FAIQ 21: Do You Have Snow in Ireland, Real Snow
Q. Do You Have Snow in Ireland, Real Snow
Short Answer: Yes (Scroll down for photo)
Longer Answer: Sometimes this Frequently Asked Irish Question is phrased “You Don’t Have Snow in Ireland, Not Really” and the question mark is left off leaving you unsure of how to answer.
For a couple of years I lived in Firhouse, in the southwest of Dublin, and at the time I worked deep in the heart of the southside (yuk) in Cabinteely. As this was before the southern section of the C-Ring M-50 was built, I had a few less obvious options to commute.
1. Walk 5 minutes. Take Bus across the the southside. Walk 25 mins Total journey 2.5 hours.
2. Walk 5 minutes. Take Bus to City Centre. Walk 5 minutes. Take Bus out to southside. Walk 5 minutes. Total journey 2 hours.
3. Walk 10 minutes. Get lift past Lamb Doyle’s direct to work. Total journey 1 hour 15 minutes.
4. Cycle through southside door-to-door. Total journey 55 minutes
5. Walk 10 minutes. Get lift past Johnny Fox’s direct to work. Total journey 45 minutes.
The problem with the quickest option, number five, is that it wasn’t really direct at all. It added an extra four miles onto the journey for the priviledge of bouncing along a boggy twisting mountain road.
Great views, and you kept moving, however slow, but it always felt like this should not be a suburban commuting route - like you were doing something bad. There’s something wrong with how a city functions if its workers can reduce their commute by diverting into mountains. Within a year of first using that “quick” route, the mountains became over trafficked, and it was our fault.
The other big problem with commuting through the mountains was snow. When snow fell in Dublin, any snow, I didn’t get to see Johnny Fox’s.
You don’t get real snow, you just get a dusting. Sometimes, yes we do get just a dusting. And yes Dublin can be brought to a news-saturated standstill by a snowfall one third the volume of a snowfall in Connacht that doesn’t get any news coverage, but either way, Ireland does get snow.
I’ve made snowmen. I’ve thrown snowballs. I’ve sledded. In Ireland. In Dublin even. You can’t do that with a dusting.
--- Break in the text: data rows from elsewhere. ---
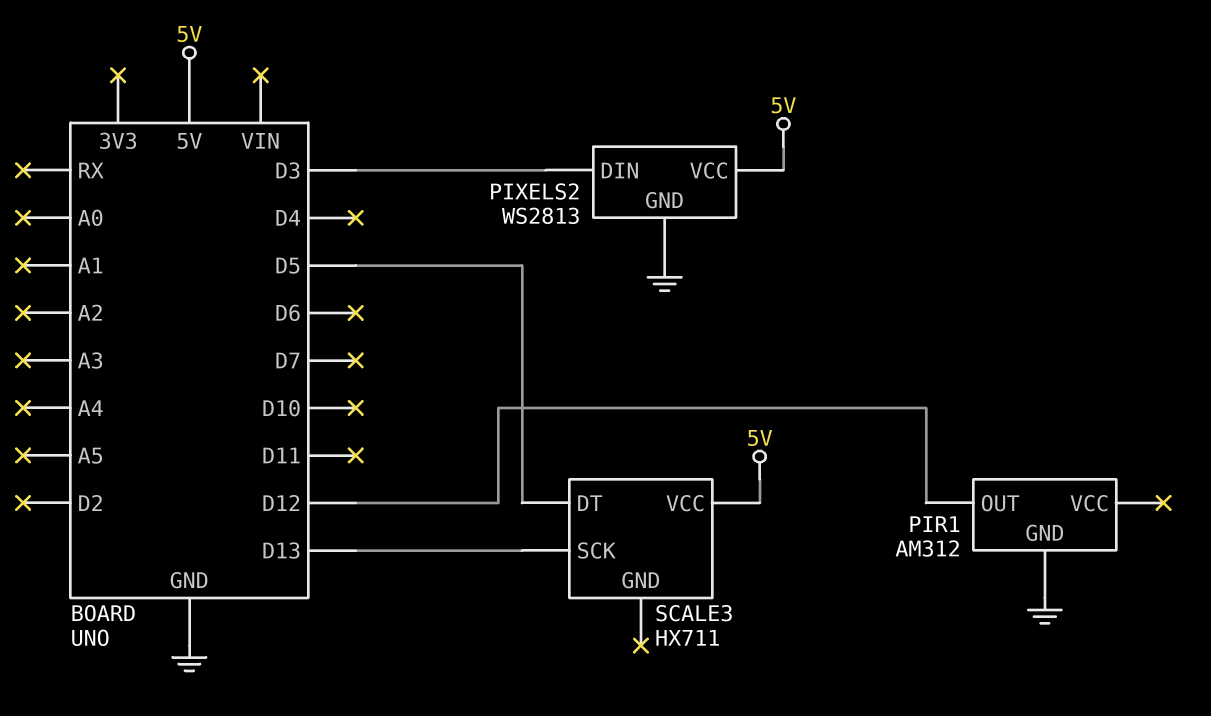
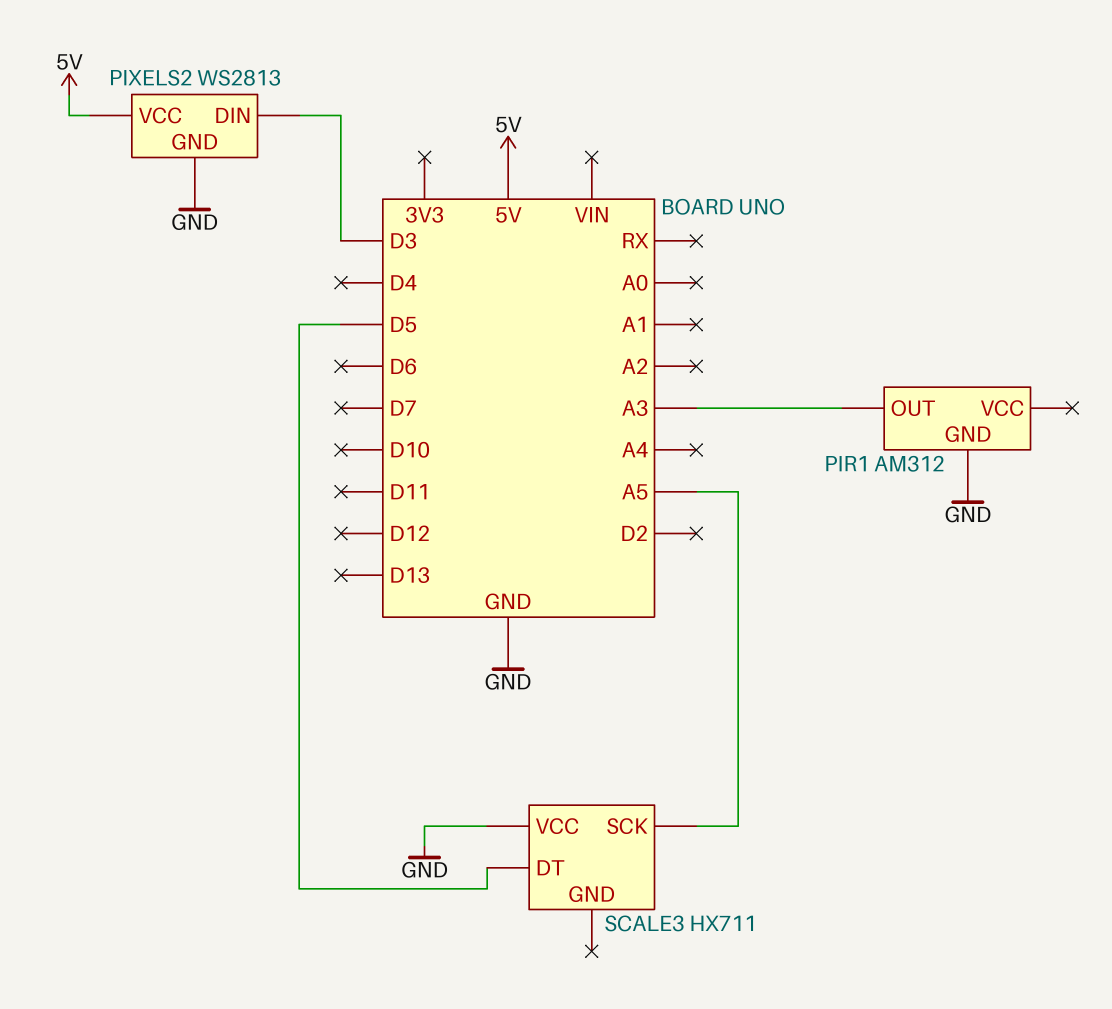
PIR1 pin OUT: D12 -> A3
SCALE3 pin SCK: D13 -> A5
SCALE3 pin VCC: 5V -> GND

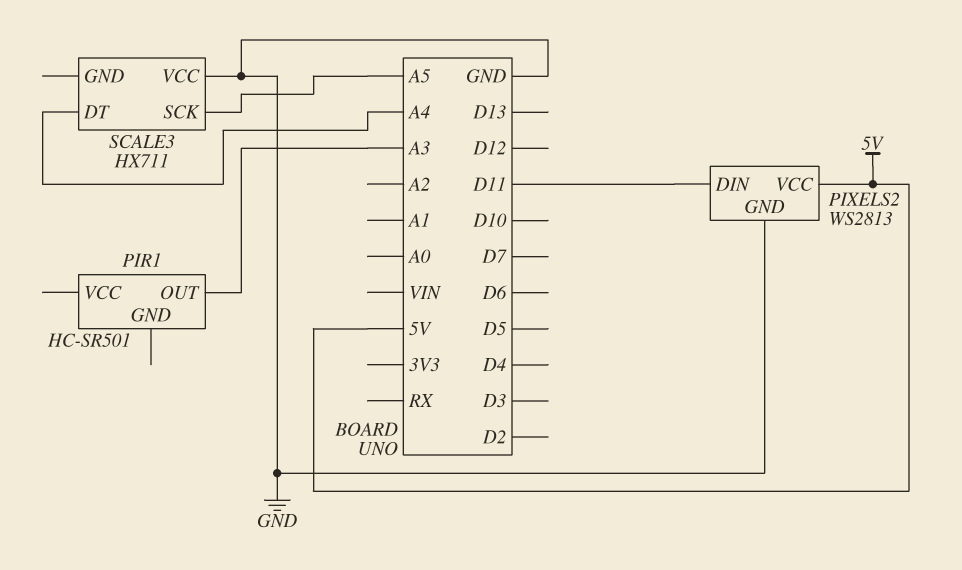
PIR1: AM312 -> HC-SR501
PIR1 pin GND: GND -> none
PIXELS2 pin DIN: D3 -> D11
SCALE3 pin DT: D5 -> A4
And when I was fifteen, this happened:
This is the scene less than one minute walk from my front door, with two young gurriers (actually Brother the Younger and Sister the Younger) standing in an area that has been cleared. Nothing has been stacked up. That is how God, or whoever dropped snow that year, left it, in Dublin West.
See Also:
• What’s With You Irish And All This Guilt Stuff? (FAIQ #18)
• Talking Temperatures in Ireland and America
• How Do You Find America? (FAIQ #10)
• Building an Igloo in Kansas City
Hi there,
what year was this picture taken?? I remember snow like that once when I was a kid in Dublin, but I have no idea what year it was, and I am sure it only happened the once!
Hi Lorraine,
I believe that snow was the January of 1982 - I’ve read it lasted from the 8th to the 18th, and that fits in with what I remember as we struggled to get just basic stuff like milk and bread.
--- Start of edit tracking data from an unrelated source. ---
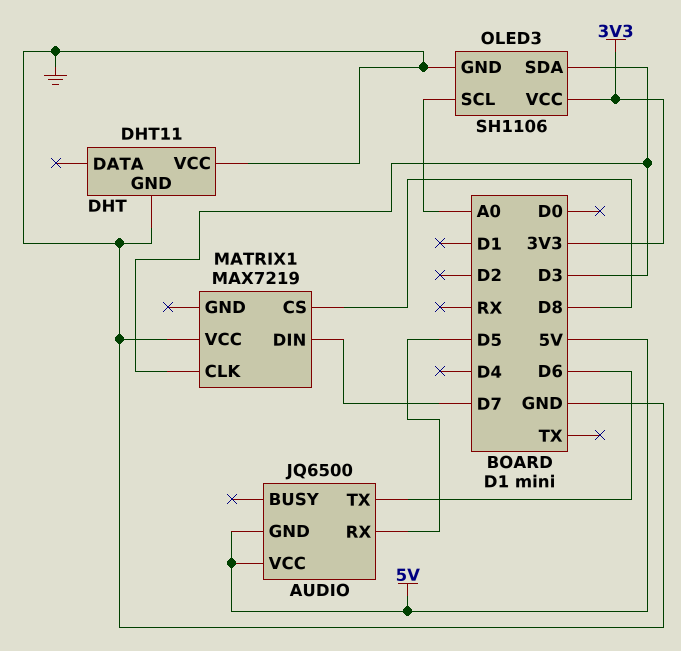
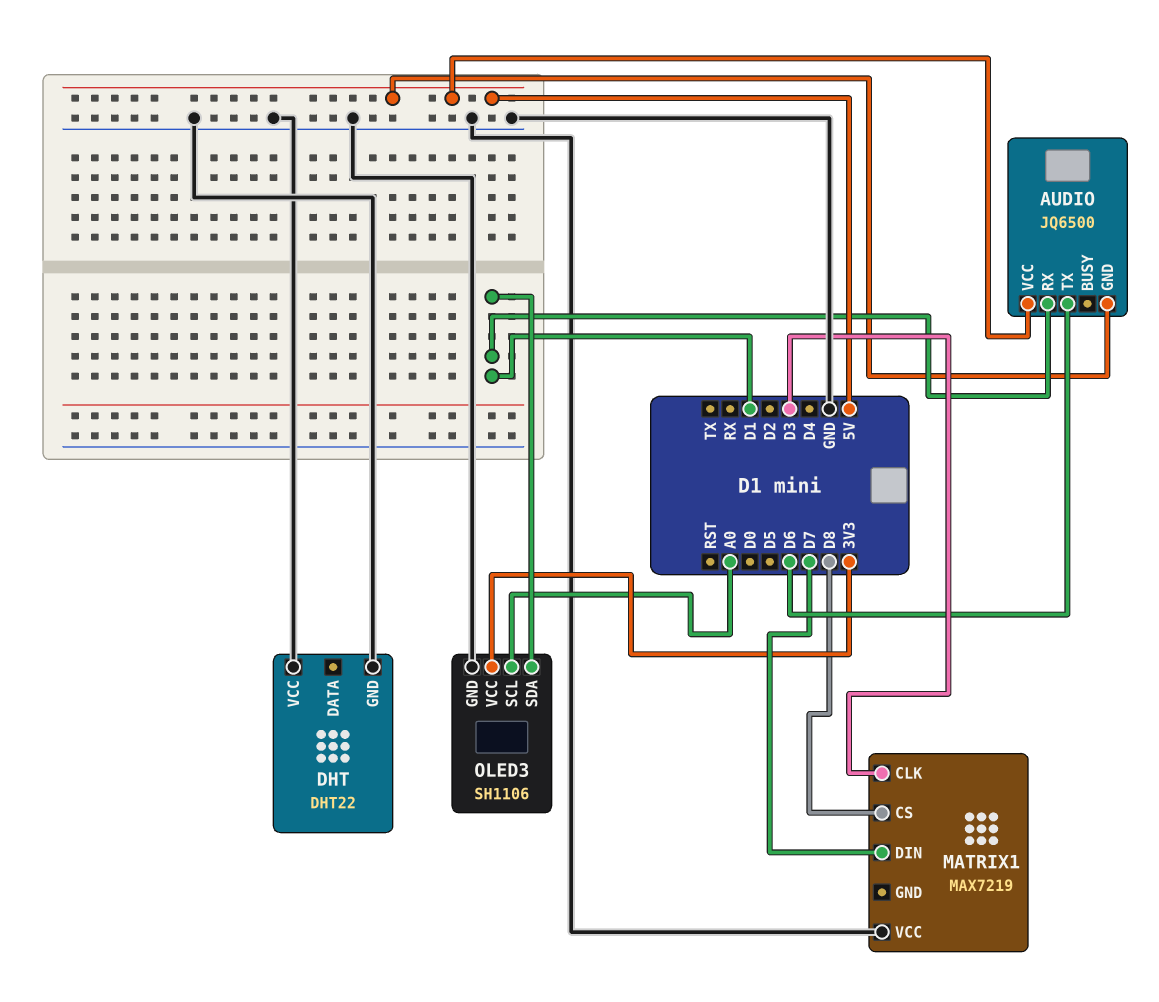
AUDIO pin RX: D5 -> D1
DHT: DHT11 -> DHT22
OLED3 pin SDA: D3 -> D1

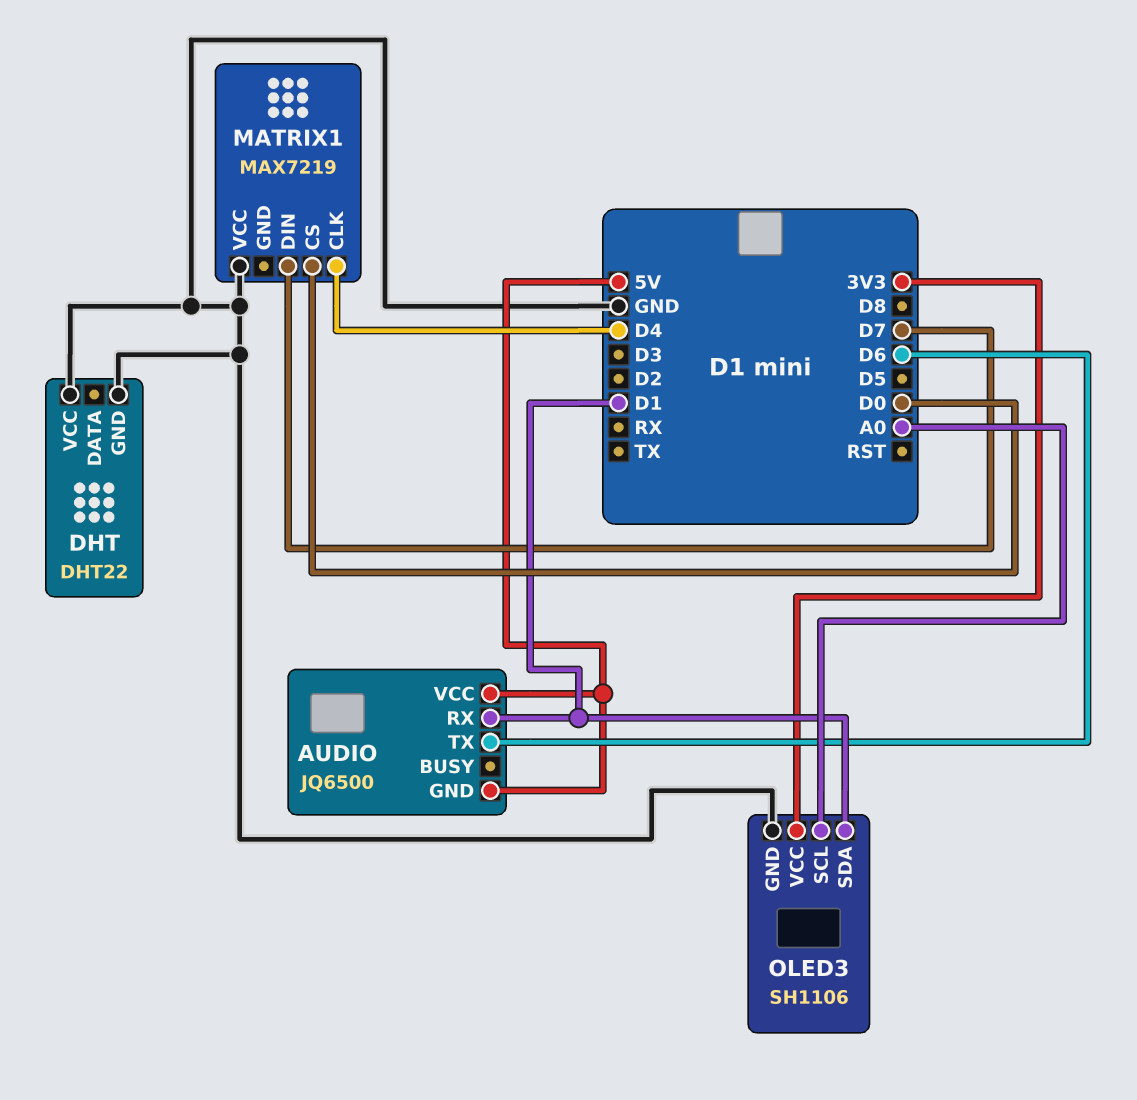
MATRIX1 pin CLK: D3 -> D4
MATRIX1 pin CS: D8 -> D0

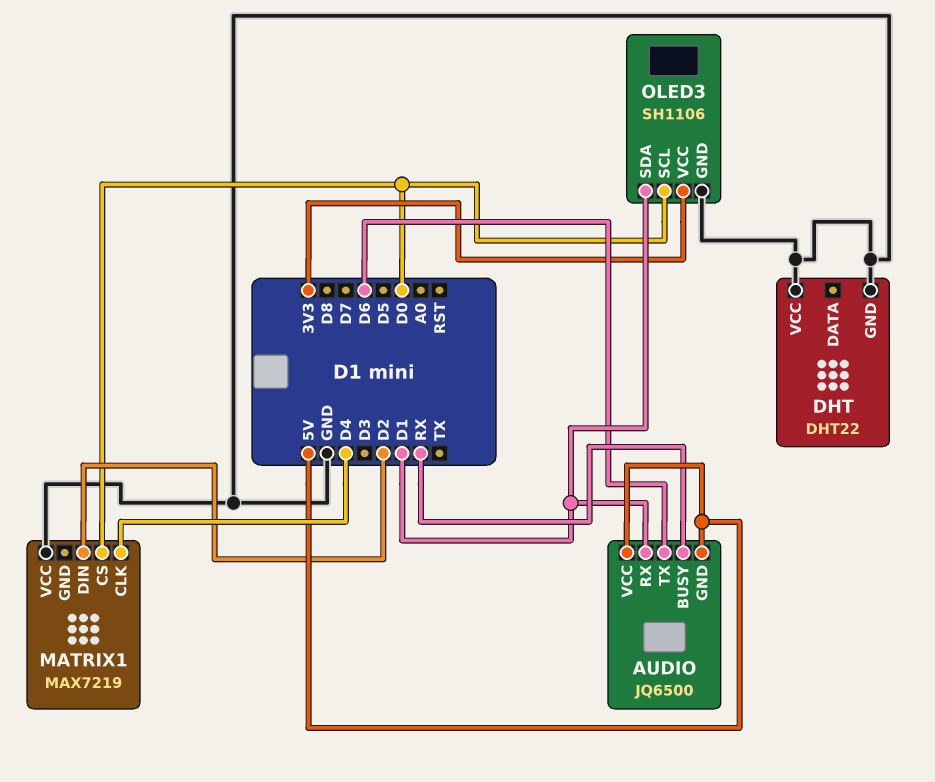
AUDIO pin BUSY: none -> RX
MATRIX1 pin DIN: D7 -> D2
OLED3 pin SCL: A0 -> D0

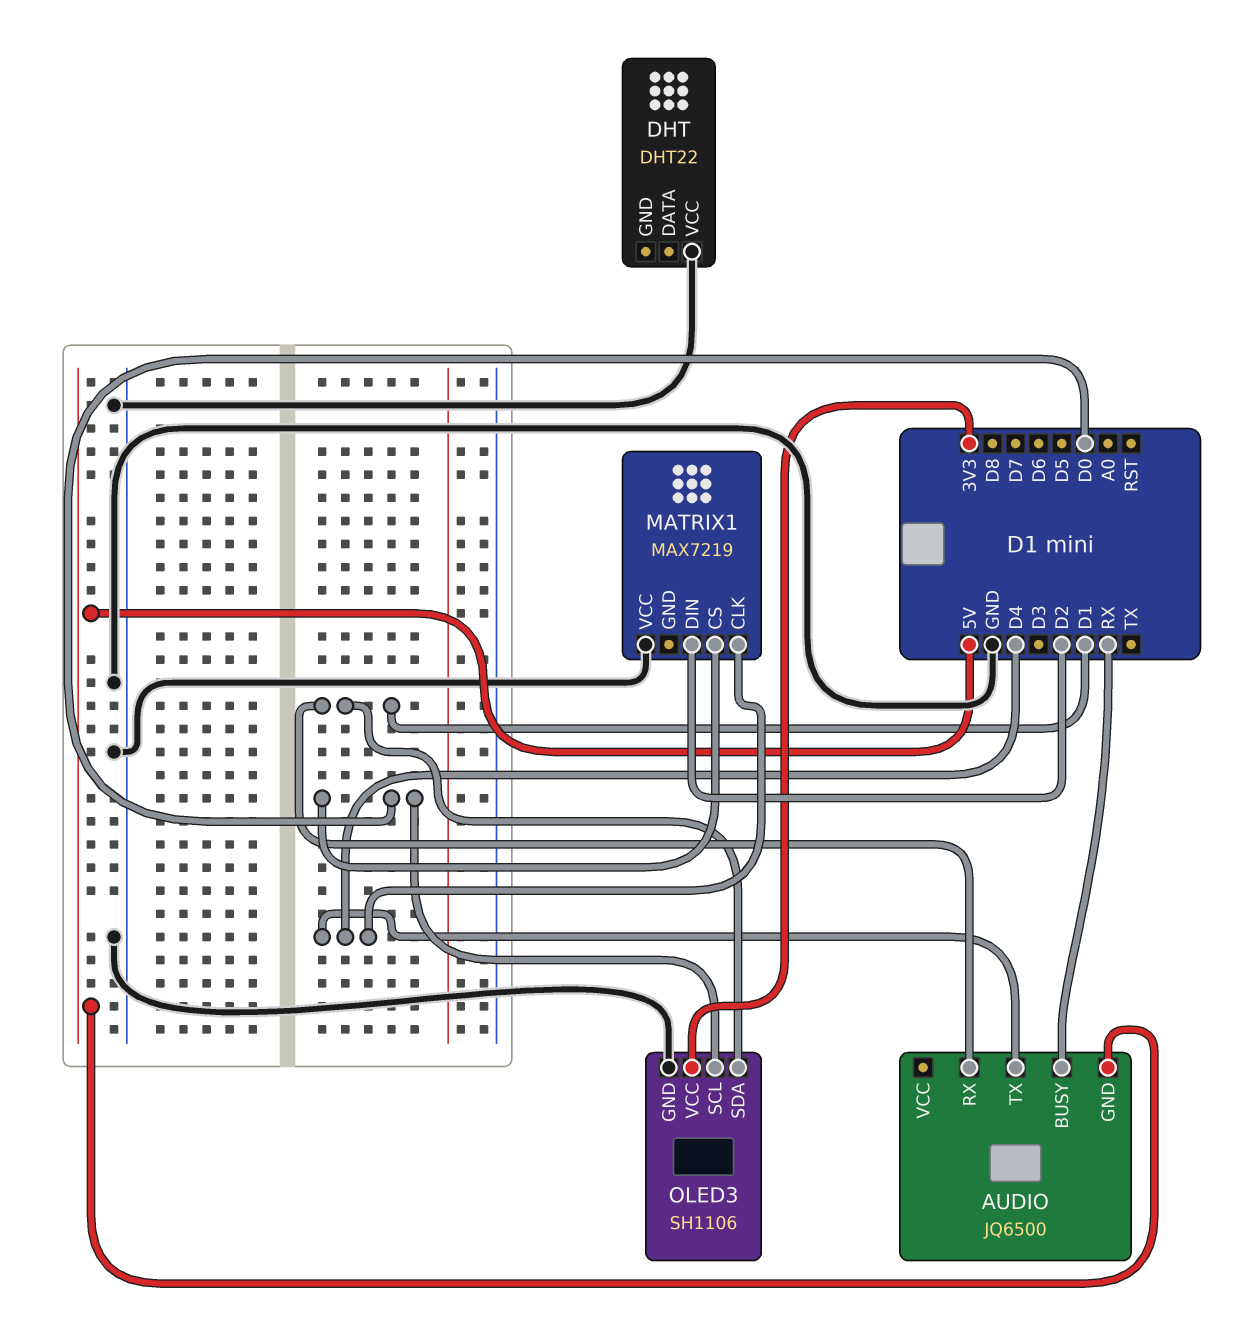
AUDIO pin TX: D6 -> D4
AUDIO pin VCC: 5V -> none
DHT pin GND: GND -> none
There was also an earlier big freeze, even more severe I believe - in 1963 - but that was before my time.
It snowed the night of the 5th Jan 1984 as I gave birth to my second son Bobby that night in the Coombe Hospital. When I woke up the next morning the snow was at my window sill and I was on the second floor. I could only see the tips of the top of the trees. It lasted about 2 weeks and we couldn’t get milk or bread anywhere. The big news was when a shop got a delivery and everyone would walk there and drag back what they could get.
Alibags, are you sure about that? I don’t remember any serious snow then, and snow that’d cover whole trees would surely have been memorable, to say the least. I’ve had a look at this site too, which records the weather at Dublin airport, and for 5 January 1984 it says the temperature was between 3.6 and 8 degrees, and that it rained. Unlike, say, the rather more dramatic January 1982 figures.
Or were you being sarcastic?
I remember this well, I was 8 yrs old. My Mum was heavily pregnant at the time and the local shopkeeper very kindly kept some bread and milk aside for my Mam whenever deliveries made it through She would sent it direct to our front door with whatever neighbour was passing by.